Perhaps the most common side effect is very dry skin on the eyes, lips, and nose, says Dr. Rabach. This will be noticeable a few days after taking the drug. While diligent moisturizing will do the trick for some, others will need a prescription steroid cream to manage the flaking.
“In addition to dryness, the drug is associated with the development of muscle and joint pain, increased cholesterol levels and, rarely, blurred vision,” says Dr. Zeichner. Dr. Rabach adds that because isotretinoin is metabolized by the liver, it can cause stress on the organ. Therefore, it is important to reduce alcohol consumption.
There are also conflicting studies citing a relationship between Accutane and depression; however, no definitive link has been found. For a complete list of potential side effects, consult your dermatologist and visit the American Academy of Dermatology website.
How often should I see my doctor?
Considering the side effects that can accompany Accutane, monthly appointments with your doctor, as well as monthly blood tests, are non-negotiable to ensure all levels are up to snuff. Dr. Palep will also run labs a week after his patients take their last Accutane pill. “It shows me that everything looks good for them to come out.
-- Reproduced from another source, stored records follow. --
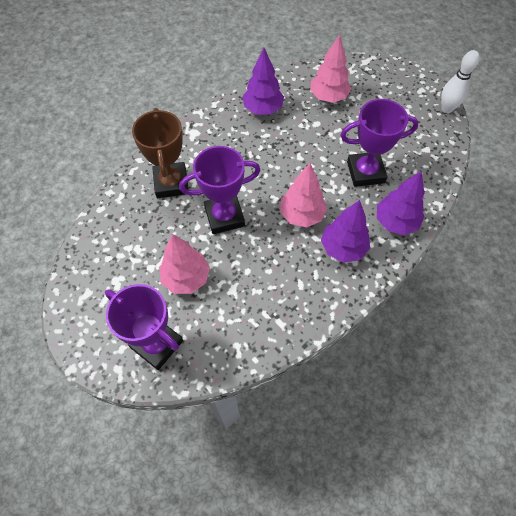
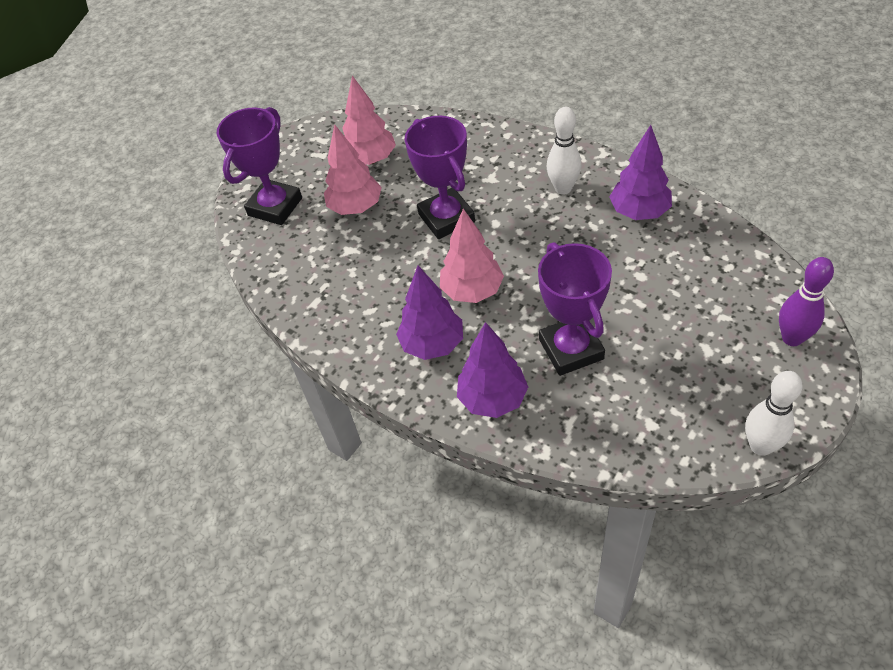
camera: 85 degrees right, 10 degrees down
(171, 183) = (480, 160): brown trophy -> none
(224, 141) = (563, 188): none -> white bowling pin
(328, 97) = (702, 279): pink tree -> pink tree (371, 159)
(380, 74) = (792, 338): none -> purple bowling pin

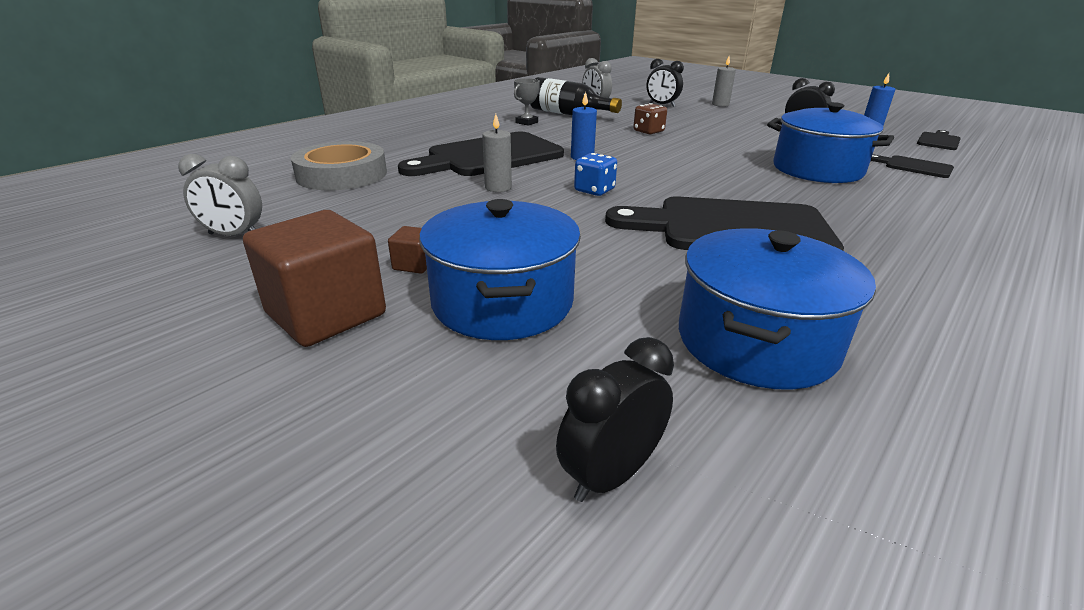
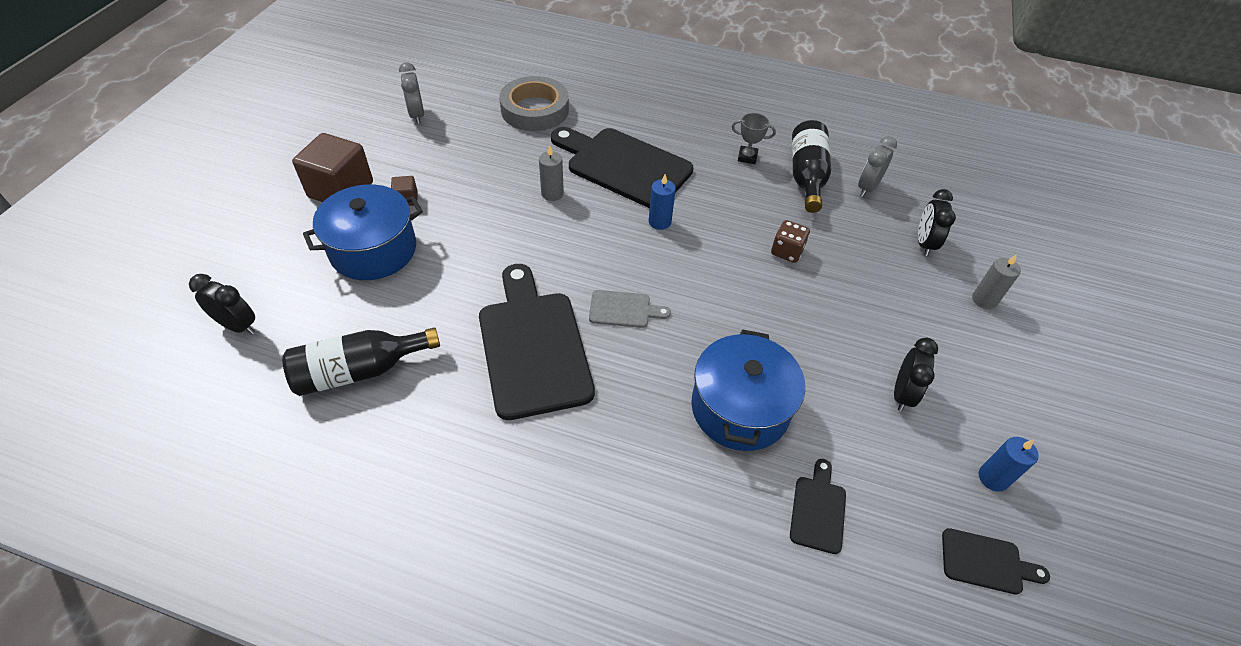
camera: 65 degrees right, 20 degrees up
(594, 190) = (576, 248): blue dice -> none
(692, 186) = (623, 310): none -> grey cutting board
(756, 341) = (360, 371): blue pot -> black bottle

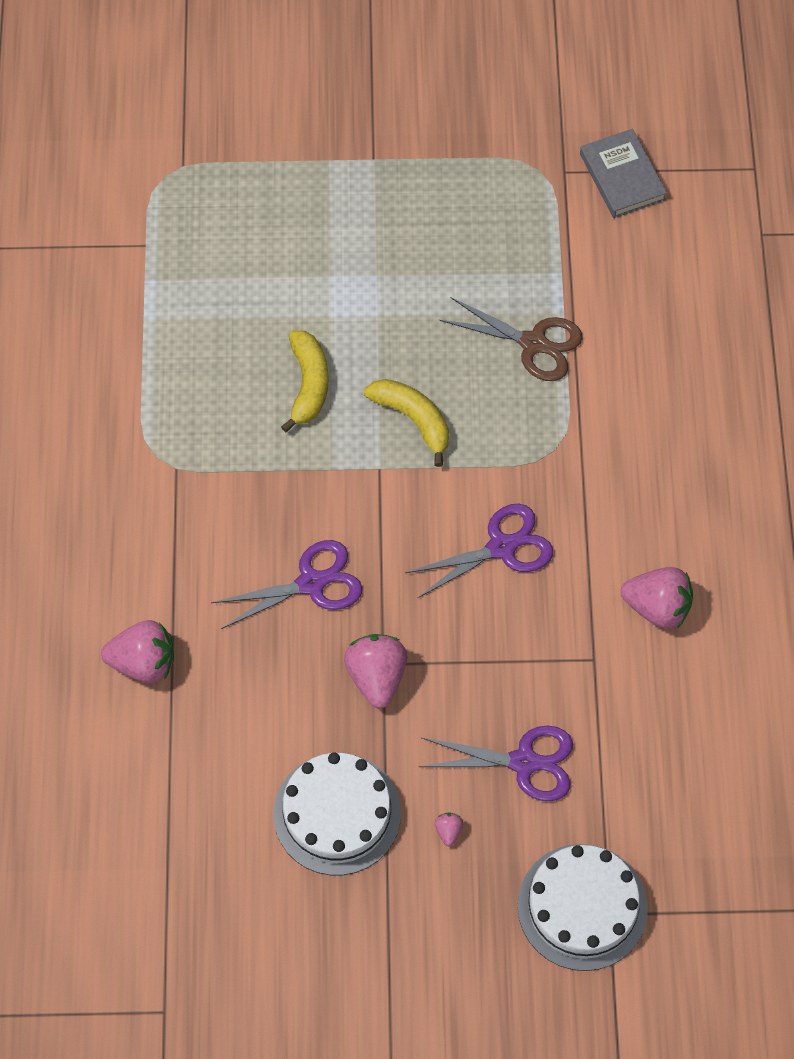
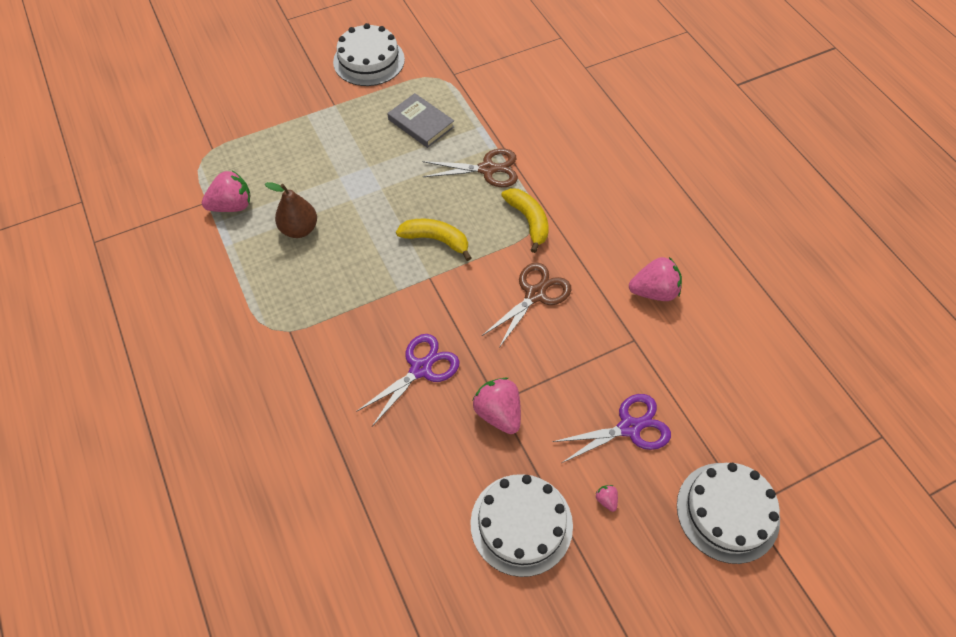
camera: 25 degrees left, 5 degrees down
(143, 663) = (325, 475): pink strawberry -> pink strawberry (232, 205)
(246, 333) = (299, 229): none -> brown pear
(308, 384) = (356, 245): yellow banana -> yellow banana (528, 221)
(454, 103) = (369, 60): none -> white cake
(501, 547) = (535, 295): purple scissors -> brown scissors
(622, 177) = (489, 65): grey book -> grey book (421, 123)

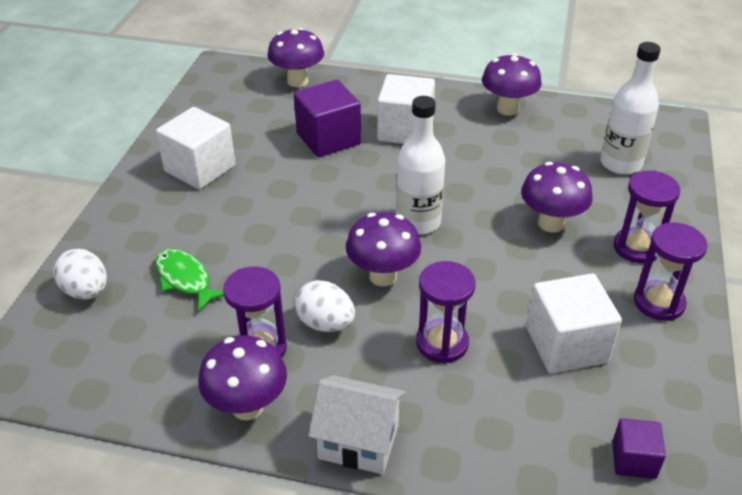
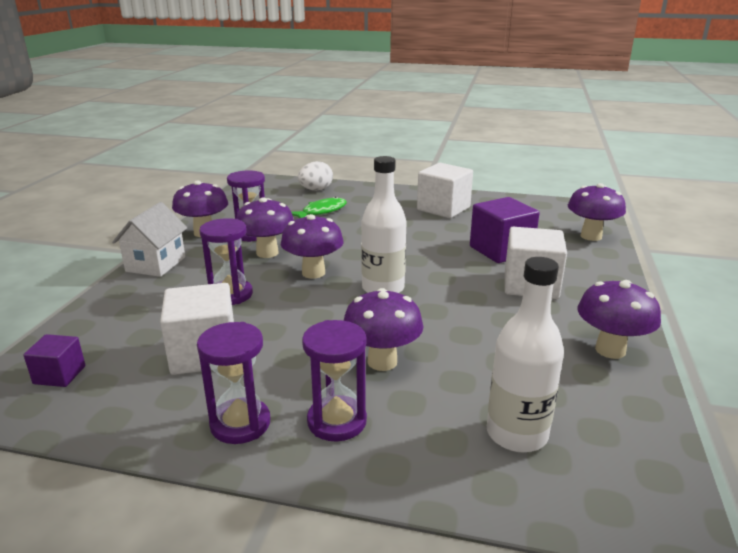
camera: 90 degrees right, 15 degrees down
(325, 323) = (267, 253): white egg -> purple mushroom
But, let’s say their cholesterol is a little high, I’ll take blood again at a three-month check-up to make sure everything is back to normal,” she says.
Will I get sunburned with Accutane?
You should never skip sunscreen (SPF 50, please), but it’s even more important to remember to lather and reapply when taking isotretinoin. “The drug can make you extremely sensitive to the sun, so it’s extremely important to protect yourself from the sun, especially if you’re taking it in the summer,” says Dr. Zeichner.
How long should I take Accutane?
Treatment usually lasts about four to seven months, but the exact timing will be decided by your dermatologist. While one cycle of Accutane will gradually improve acne, some patients will require a second cycle of isotretinoin.
It’s also possible that patients may have acne remission for years, but need to restart Accutane down the line, according to Dr. Palep.
Should I change my skin care routine on Accutane?
Dr. Rabach tells his patients to avoid any product that makes the skin more sensitive. Think benzoyl peroxide face washes, acid-type serums, retinol, and all topical acne creams. As for the products to use? Dr. Palep recommends sticking to “really simple things.” She suggests avoiding oils and serums, while looking for deeply hydrating oil-free moisturizers and gentle face cleansers.